Pensé en la desgraciada del unifamiliar 54 y la mano invisible de la impotencia me retorció la huevera con tanta fuerza que me quedé afectado por un extraño síndrome hiperlento de la realidad. Recuerdo, vagamente, haber dicho: “jooo…”, con una sostenida voz de ultratumba, mientras una brillante gota de sudor salía lentamente de mi frente hasta parecer flotar en el espacio, y tras un largo esfuerzo muscular, haber finalizado la palabra: “…derrr”, mientras la gota se terminaba abriendo contra el suelo formando una preciosa estrella de luz.



Metí la cabeza debajo del grifo del baño para recuperar el sentido del tiempo y vi la situación tan clara como el agua que me corría por la cara. Había empeñado mi palabra de caballero y la debía cumplir.
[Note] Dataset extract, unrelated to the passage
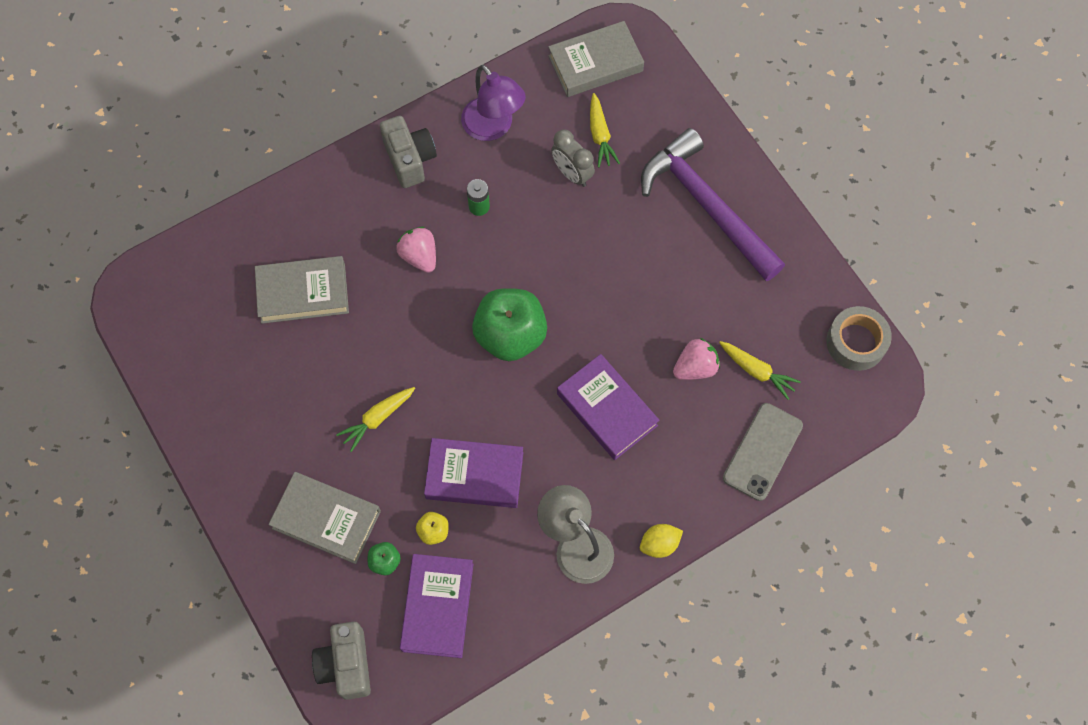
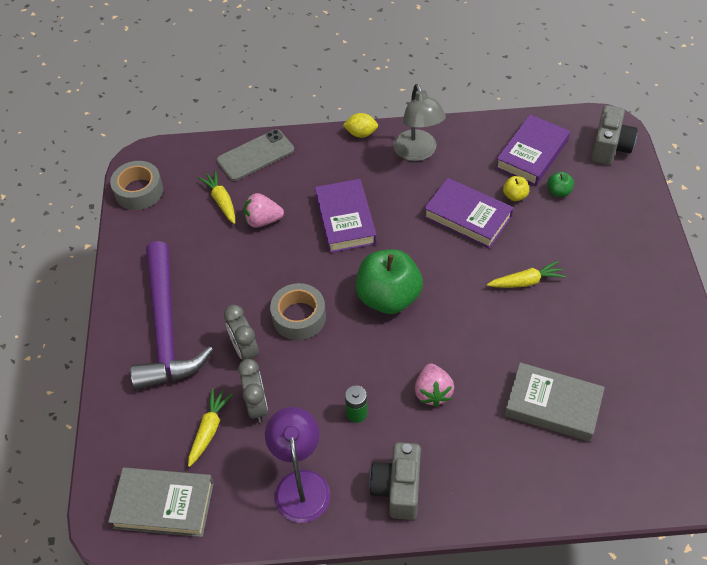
camera: 150 degrees left, 15 degrees down
(326, 519) = (593, 232): grey book -> none
(587, 274) = (299, 317): none -> grey tape
(616, 218) = (245, 350): none -> grey clock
Antes de deslizarme hasta el garaje por la barra de puticlub que tengo instalada en mitad de la oficina, eché un último vistazo atrás. La imagen de la toalla del baño arrojada en mitad de mi cuadrilátero no me infundió ningún ánimo, así que la recogí. No estaba dispuesto a rendir un combate que no había hecho más que empezar. Viendo el suelo despejado me sentí pleno. Agarré con fuerza la barra, grité “joder” en el tiempo exacto que cuesta decir “joder”, y desaparecí como un mago de tercera.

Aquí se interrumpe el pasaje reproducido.